Ins Auge fällt das Gehäuse, das mit reichem Schnitzwerk verziert ist. Alle Prospektpfeifen sind mit goldfarbenen Gesichtern und Ornamenten um die Labien herum bemalt. Im Rückpositiv sind einige Pfeifen zudem ziseliert oder mit goldenen Masken versehen. In den Pedaltürmen füllen Flammenornamente die Zwischenräume zwischen den Pfeifenfüßen aus.
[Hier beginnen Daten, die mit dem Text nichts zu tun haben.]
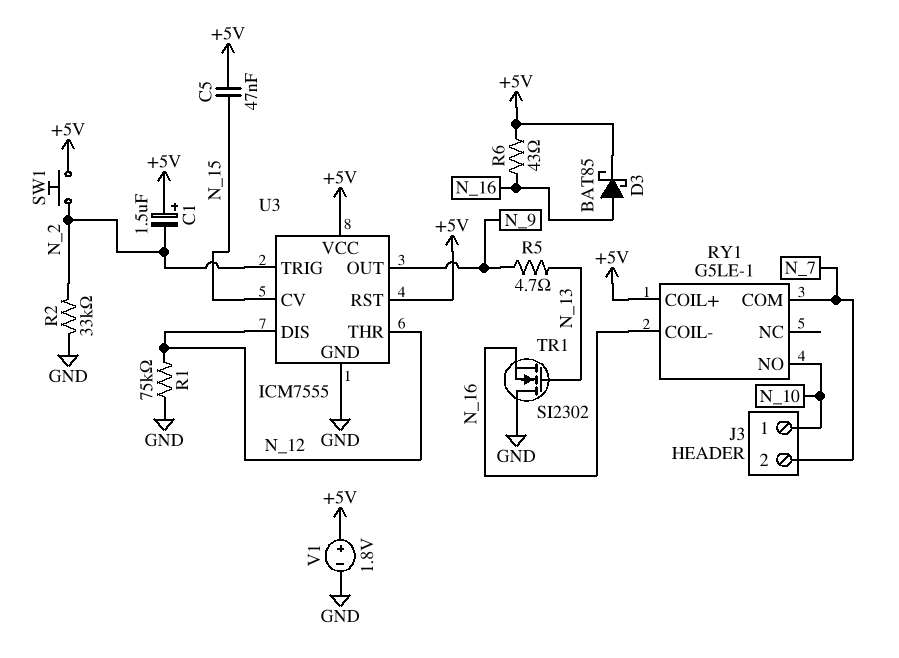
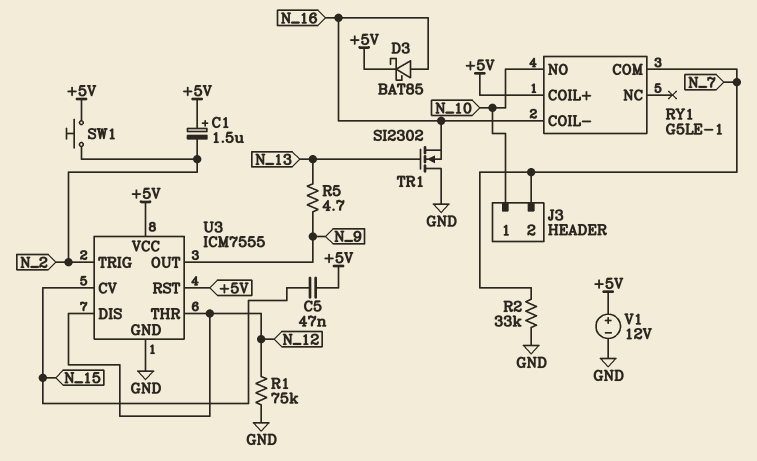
R2: 33k (GND, N_2) -> 33k (GND, N_7)
R6: 43 (+5V, N_16) -> none
V1: 1.8V (plus +5V, minus GND) -> 12V (plus +5V, minus GND)

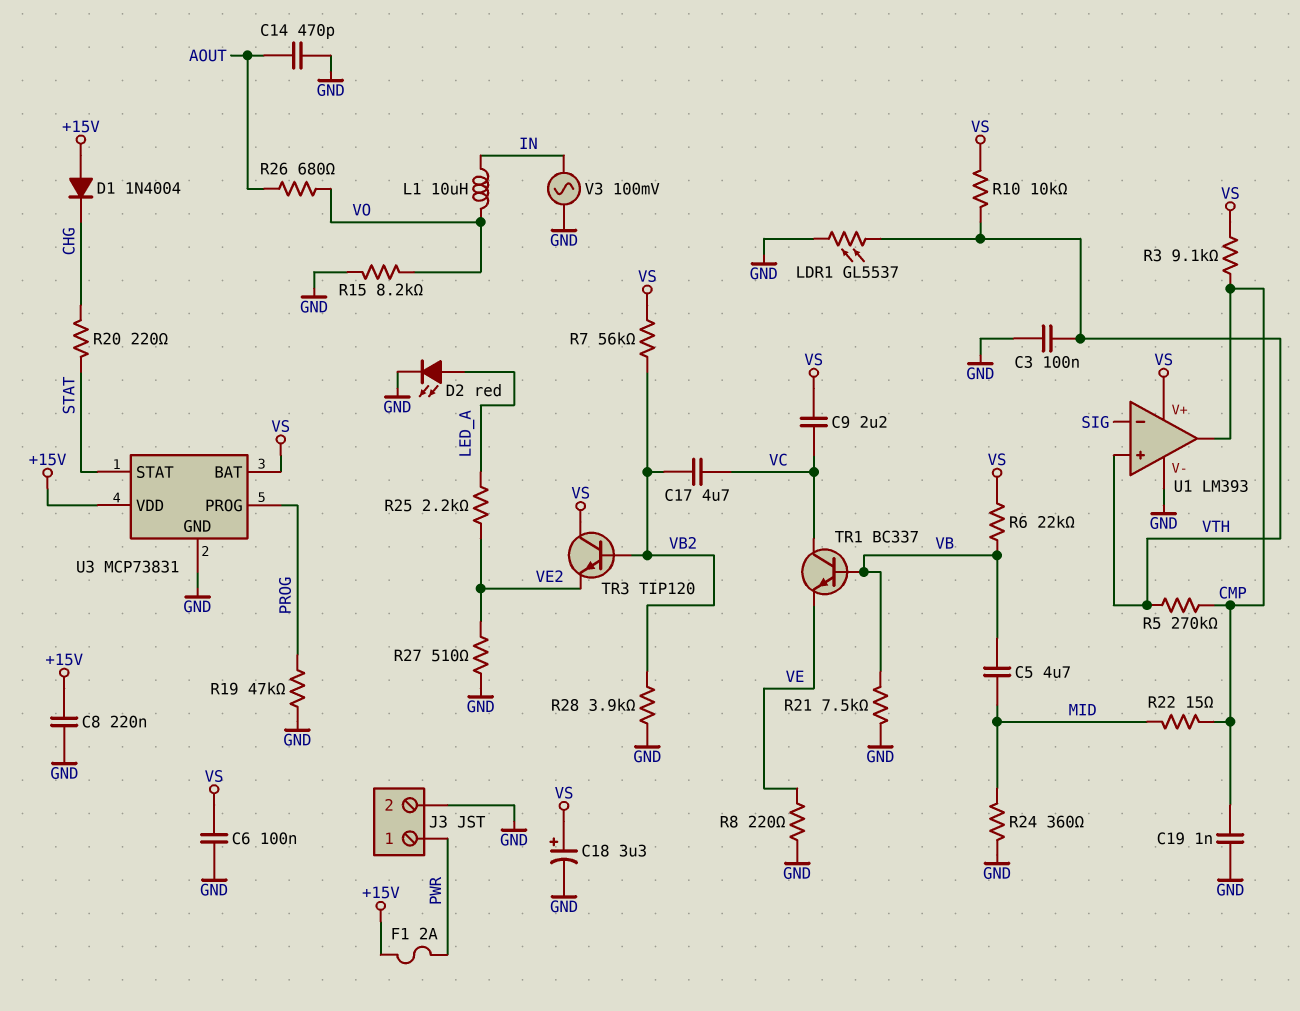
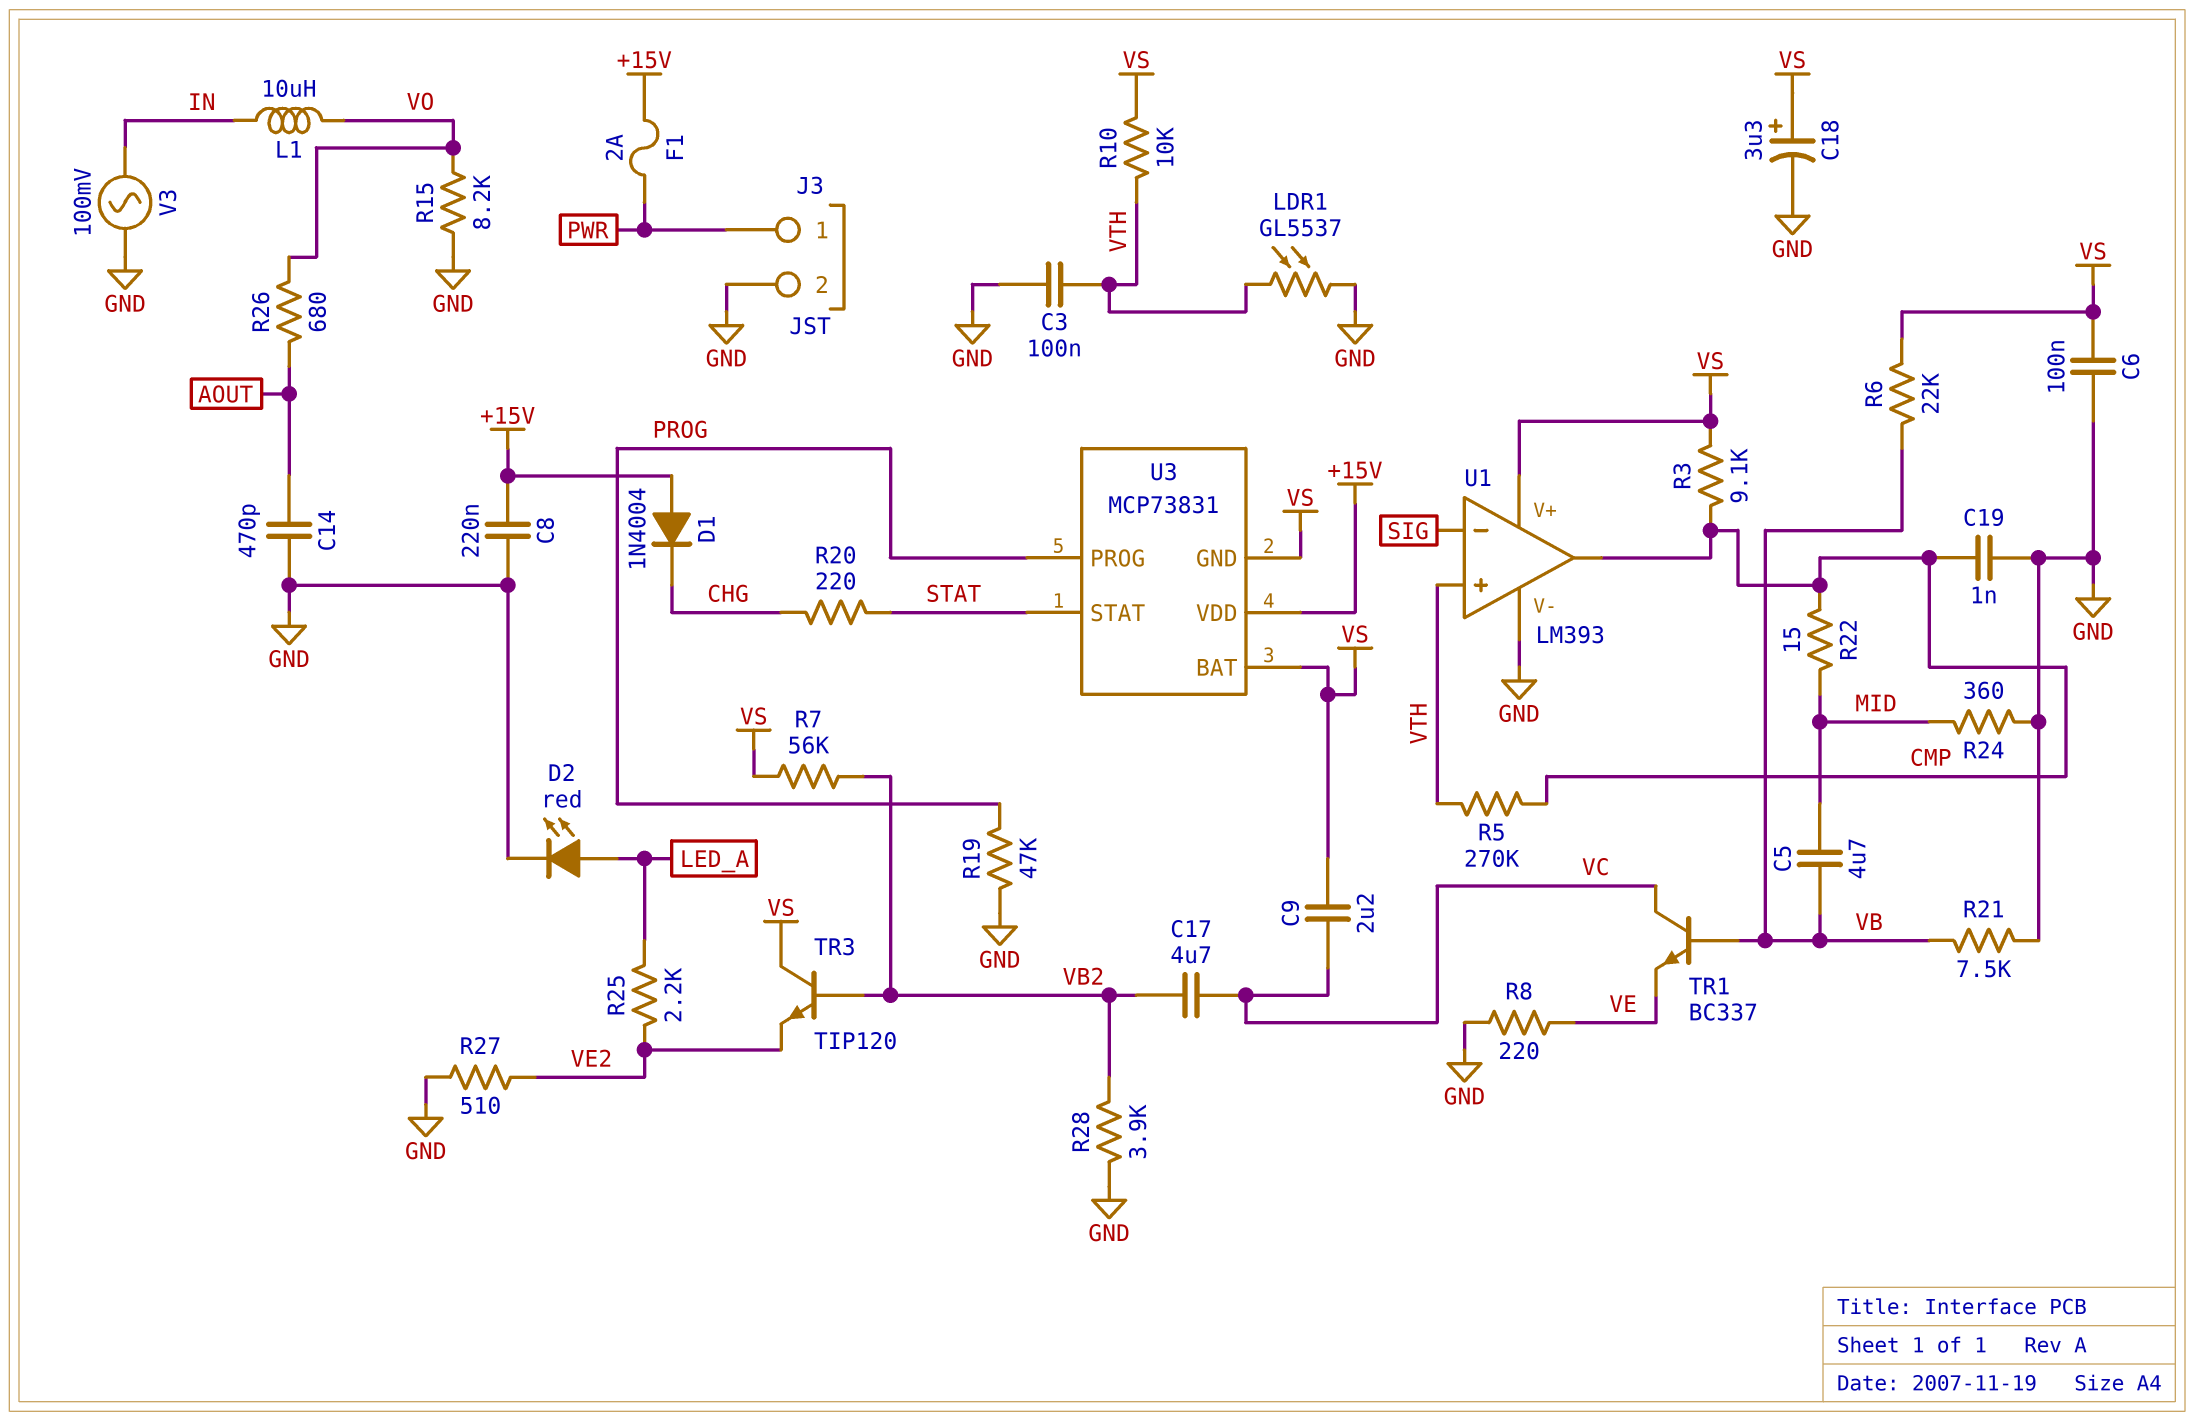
U3 pin GND: GND -> VS

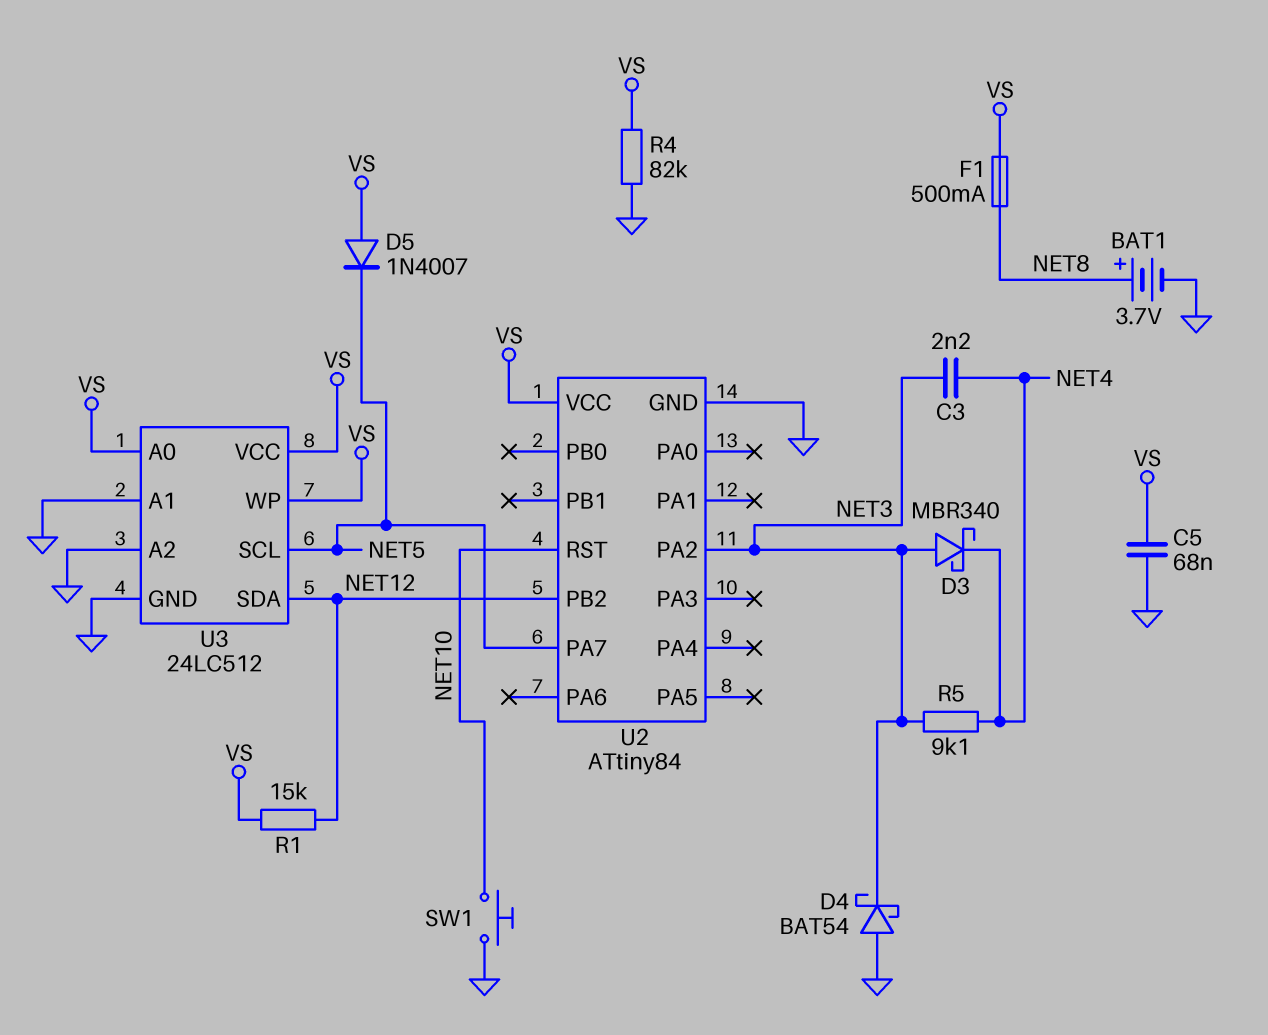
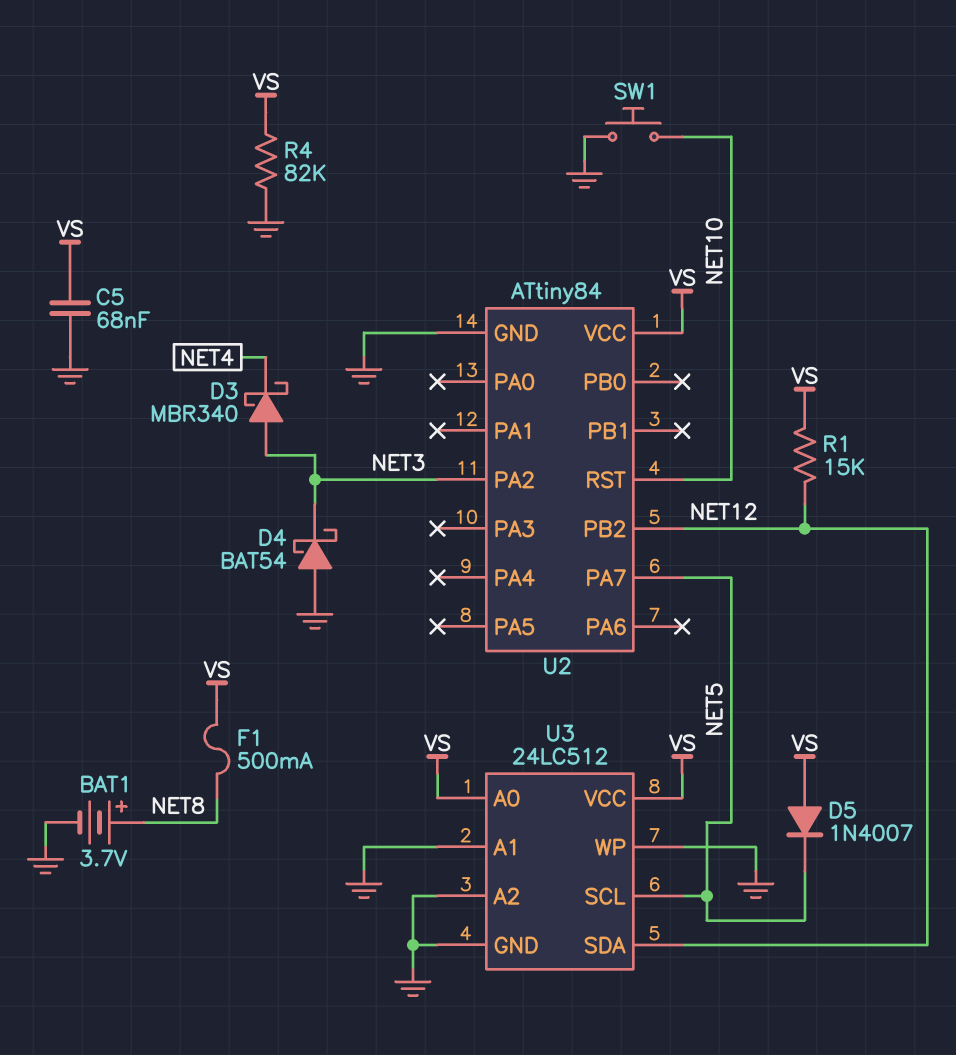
C3: 2.2nF (NET3, NET4) -> none
R5: 9.1k (NET3, NET4) -> none
U3 pin WP: VS -> GND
Auf Veranlassung von Hugo Distler führte Karl Kemper 1935 einen durchgreifenden Umbau im Sinne einer Barockisierung durch. Während des Zweiten Weltkriegs wurde das Instrument in eine zum Bunker umgebaute Seitenkapelle der Kirche ausgelagert. Im Zuge des Wiederaufbaus (1957–1965) erweiterte Emanuel Kemper jun. die Orgel um ein viertes Manual. Die grundlegende Wiederherstellung und Restaurierung in den Jahren 1981 bis 1984 durch Karl Schuke Berliner Orgelbauwerkstatt orientierte sich am Zustand von 1673. Die erhaltene historische Substanz wurde bewahrt und restauriert, verloren gegangene Stimmen rekonstruiert. Maßgeblich waren die erhaltenen Teile von 22 historischen Registern. Zusätzlich wurde ein schwellbares Oberwerk mit französisch-romantischer Ausrichtung gebaut.[1]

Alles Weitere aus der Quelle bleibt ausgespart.